Roe decision was always a house of cards — abortion must be up to the people
After 49 years of legal arguments, protests and political battles over the composition of the Supreme Court, the court has finally overturned Roe v. Wade.
No matter how you feel about abortion, this should be welcomed as a healthy development for American democracy and for the rule of written law made by the people’s representatives. Roe was a legal mistake that played a large role in driving our national politics crazy. Now the democratic process gets to decide what happens to abortion.
Before Roe, nearly every state in the Union banned or restricted abortion, but the trend was toward allowing abortion in more situations. That trend, here and abroad, tracked the liberalizing of divorce laws and other features of the sexual revolution of the 1960s and 1970s. Roe stopped all that in its tracks, high-handedly sweeping off the books the laws of nearly every state at once. (New York’s law, the nation’s most permissive, allowed abortions up to 24 weeks.)

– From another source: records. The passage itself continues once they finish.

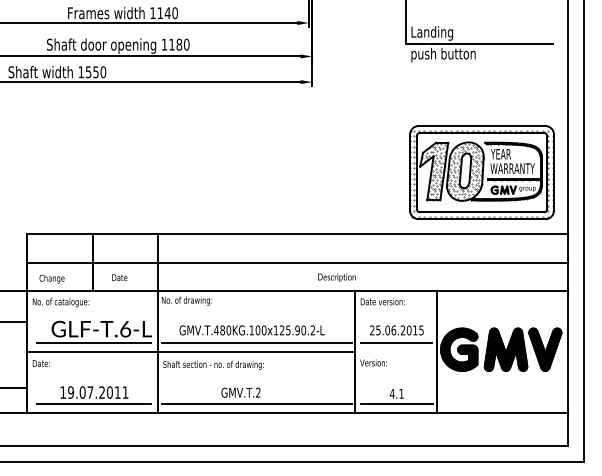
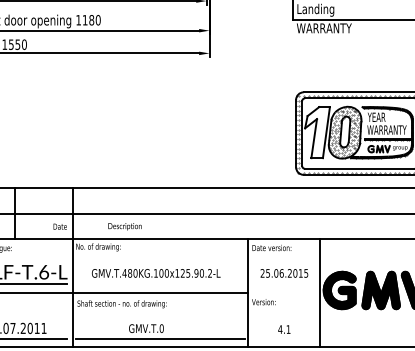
text: (443, 54) -> (325, 28), push button -> WARRANTY
hatch: (434, 171) -> (317, 132), removed
text: (119, 277) -> (59, 226), moved
text: (336, 277) -> (124, 226), moved
line: (257, 342) -> (160, 284), removed
line: (396, 342) -> (284, 284), removed
text: (258, 392) -> (161, 328), GMV.T.2 -> GMV.T.0
line: (396, 404) -> (284, 339), removed

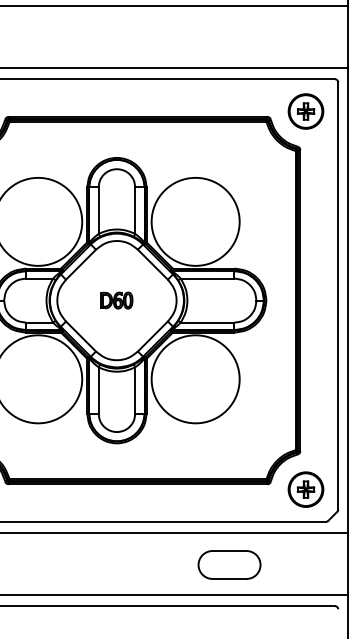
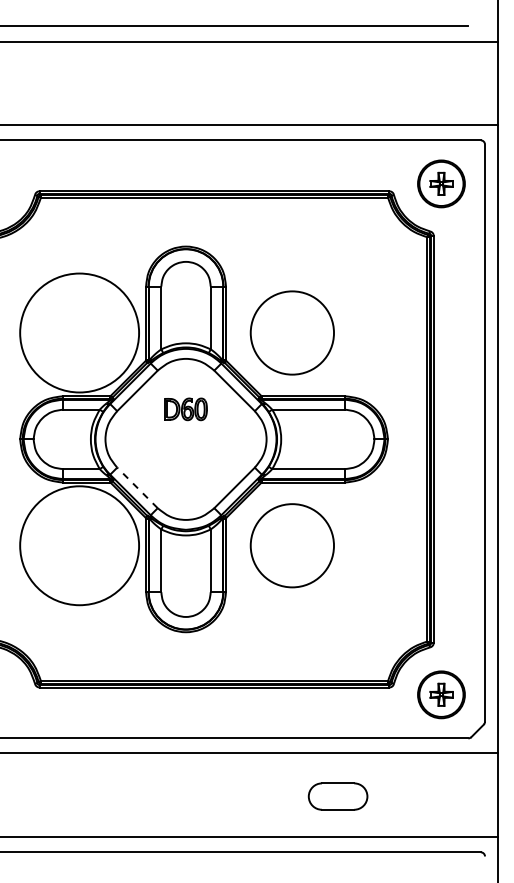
circle: (195, 221) -> (291, 332), size x0.7
part: (116, 300) -> (185, 409), moved
line: (81, 336) -> (137, 487), solid -> dashed
circle: (195, 379) -> (291, 545), size x0.7
part: (229, 564) -> (337, 796), size x0.7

The Supreme Court’s job is to read the law, not write it. Nothing in the Constitution mentions abortion even indirectly, and nobody before the 1970s thought the Constitution made abortion legal. At the time, even pro-abortion legal scholars thought Roe was shoddy. Its trimester framework reads more like a piece of legislation than like judicial reasoning, yet it foreclosed the democratic process from the kinds of compromises and changes over time that usually go into popularly enacted laws.
The undemocratic nature of Roe produced a backlash that left the pro-life movement in politics much stronger than it had been in 1973. It revolutionized how political conservatives thought about constitutional law. It mobilized opposing factions in national elections, polarized along religious and cultural lines. It turned Supreme Court nominations into a circus. It occasionally triggered violence.
All the energy that usually goes into politics and lawmaking in Congress and state legislatures was forced into an all-or-nothing national battle for the Supreme Court that lasted decades.
When presidential candidates such as Donald Trump or Bill Clinton misbehaved, their supporters insisted that the stakes of every presidential election were too high for dissent, because Roe was always on the national ballot.
That isn’t healthy. In America, the people are supposed to make the law. Now they can. People in different parts of the country are free to disagree again. Some states, such as New York, are strongly pro-choice and will continue to allow legal abortion. Some, such as Mississippi, are strongly pro-life and will ban or severely restrict it.
Some will, like many European countries, ban abortions after some point in a pregnancy while permitting early abortions. Some will have referenda that put the question to the voters directly this November, or in elections coming soon. Congress will decide what the federal government will and won’t pay for. Maybe we will eventually have a national law on abortion, or even a constitutional amendment — but only if there is a powerful enough national consensus to pass one.
On that, too, the people will decide.